COLUMNS

Judging by the Cover

‘Selling’ a magazine nobody has to buy.

January/February 2007

Reading time min

Judging by the Cover

Illustration: Ken Del Rossi

If you’re reading this page, we must have done something right. Perhaps you’re a regular here, or perhaps you needed a place to rest your coffee cup and figured, why not? But if you’re on this page, it means our cover worked.

Covers are our holiday window at Macy’s, our marquee poster at the theater, our teaser promo on the evening news. Their utility comes down to one thing: pulling you in.

Anybody who has loitered in an airport newsstand knows how hard it is to break through the clutter of images and promises magazines use to motivate the pickup, the flip-through and the sale. It must be easy for you guys, you’re thinking. You don’t have to persuade a potential reader to plop down $4.95; what you’re “selling” is free.

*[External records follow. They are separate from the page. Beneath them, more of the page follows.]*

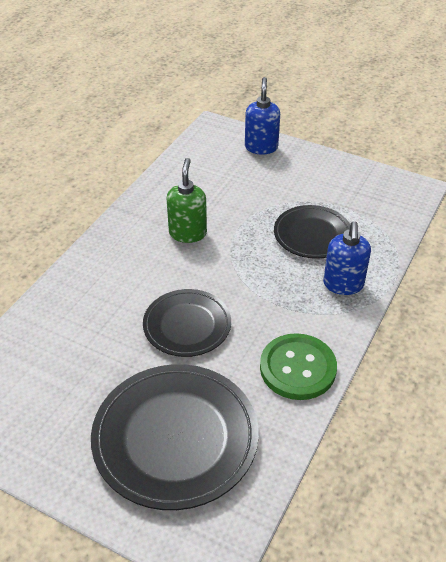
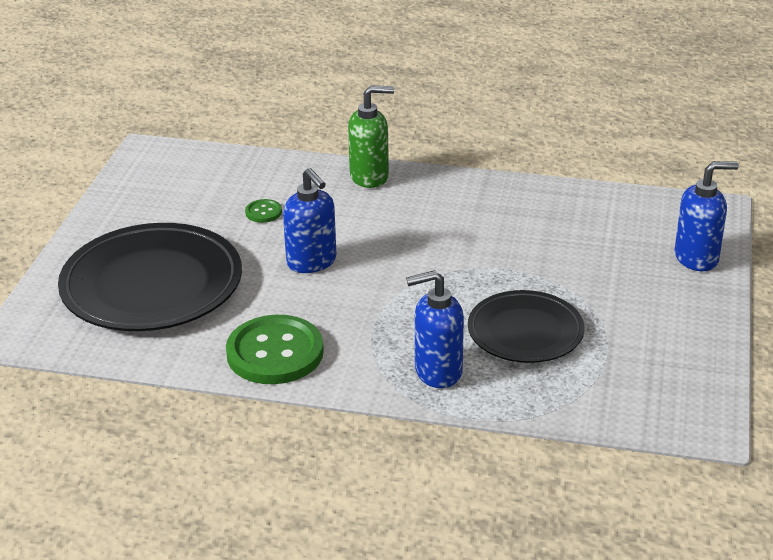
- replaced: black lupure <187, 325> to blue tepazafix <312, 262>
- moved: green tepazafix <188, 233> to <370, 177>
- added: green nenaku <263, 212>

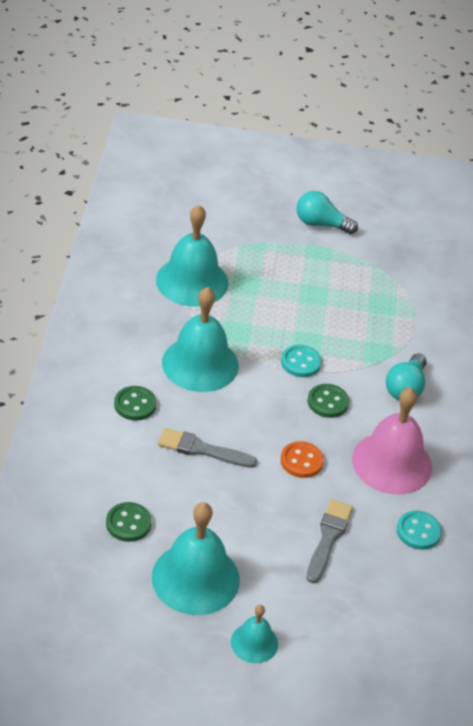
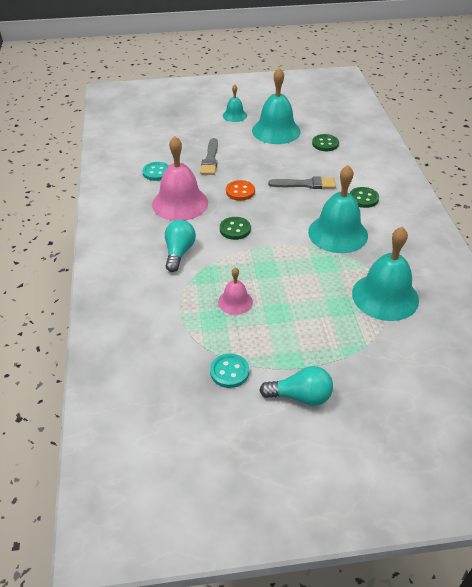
- moved: turquoise nenaku <300, 362> to <229, 372>
- added: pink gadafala <235, 302>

Don’t believe it. We’re competing for time and attention with everything else in our readers’ mailboxes. Just because our publication says “Stanford” at the top is no guarantee people will dive in and read. A lame-o cover is the publication equivalent of the snooze alarm. It might as well declare in large type: “Put Me Aside,” or worse, “Dispose in Nearest Receptacle.”

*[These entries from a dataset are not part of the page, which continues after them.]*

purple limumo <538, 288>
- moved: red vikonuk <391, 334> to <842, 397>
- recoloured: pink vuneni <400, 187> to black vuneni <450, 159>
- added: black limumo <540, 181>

While many commercial magazines produce covers based on the time-tested triumvirate of sex, money and death, we don’t go there very often. In the lineup of cover subjects in recent years, the tally looks like this: good-looking famous actors, 0; ancient Peruvian sculpture, 1.

Four years ago, we put an ant on the cover. It was cute and all, but it wasn’t exactly George Clooney. Yet it worked somehow. You could not not look at that ant, blown up to 100 times its normal size, revealing every shimmering surface, from its Mexican-pot abdomen to its obsidian ant-eye.

Illustrations are common on our covers because stories about ideas and concepts aren’t easy to depict photographically. For a story on neuroscience three years ago we had a drawing of a happy-face head with the top open like a teapot, surrounded by imaginary construction workers moving boxes and such out of the brain. It won an award.

Last March, we pointed the barrel of a gun at readers to illustrate a story on the president of the National Rifle Association. It was visually arresting, but perhaps a little too in-your-face.

And occasionally we put notable individuals on the cover, as in this issue. The Stanford universe brims with alumni whose accomplishments make them cover-worthy, but we aren’t in the business of celebrity journalism. The last alum we put on the cover was retiring Supreme Court justice Sandra Day O’Connor, ’50, JD ’52, a year ago. That might give you some indication of where the bar is set.

When discussing cover options for this issue, we chose the Rev. Katharine Jefferts Schori, ’74, the first woman to head the Episcopal Church. As Diane Rogers’s story attests, Jefferts Schori has both a personal narrative and a professional ascent that transcends typical success. What’s better than an airplane-flying cleric, formerly an oceanographer, who broke a 500-year-old gender barrier?

There’s not an ant alive that could top that.